Das Ausbildungsfrühstück findet seit 2023 zweimal jährlich in Garbsen statt. Der regelmäßige Austausch ermöglicht es Betrieben, sich über aktuelle Entwicklungen auszutauschen, Erfahrungen zu teilen und gemeinsame Strategien für die berufliche Ausbildung zu entwickeln. Bürgermeister Claudio Provenzano dankte den ausbildenden Unternehmen für ihr Engagement und betonte, wie wichtig es sei, junge Menschen für handwerkliche und technische Berufe zu begeistern.
Ein weiterer Schwerpunkt der Veranstaltung war die Auswertung der ersten Berufsorientierungsmesse, die im vergangenen Jahr stattfand.

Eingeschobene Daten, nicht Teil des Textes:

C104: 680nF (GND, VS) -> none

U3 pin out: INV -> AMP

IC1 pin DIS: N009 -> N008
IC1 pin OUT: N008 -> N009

Über eine Neuauflage wurde diskutiert, konkrete Zahlen zu freien Ausbildungsplätzen in Garbsen und Umgebung lagen jedoch nicht vor.
Im Rahmen der Veranstaltung erhielten die Gäste eine Führung durch das Institut für Mehrphasenprozesse, das klassische Verfahrenstechnik mit biomedizinischer Forschung verbindet und mit wissenschaftlichen Einrichtungen in der Region kooperiert.
Das Treffen festigte die Zusammenarbeit zwischen Wirtschaft, Bildungsträgern und der Stadtverwaltung. Aktuell läuft die Planung für eine zweite Berufsorientierungsmesse. Die Organisatoren bleiben darauf fokussiert, die berufliche Ausbildung zu fördern, um den Anforderungen des Arbeitsmarktes gerecht zu werden.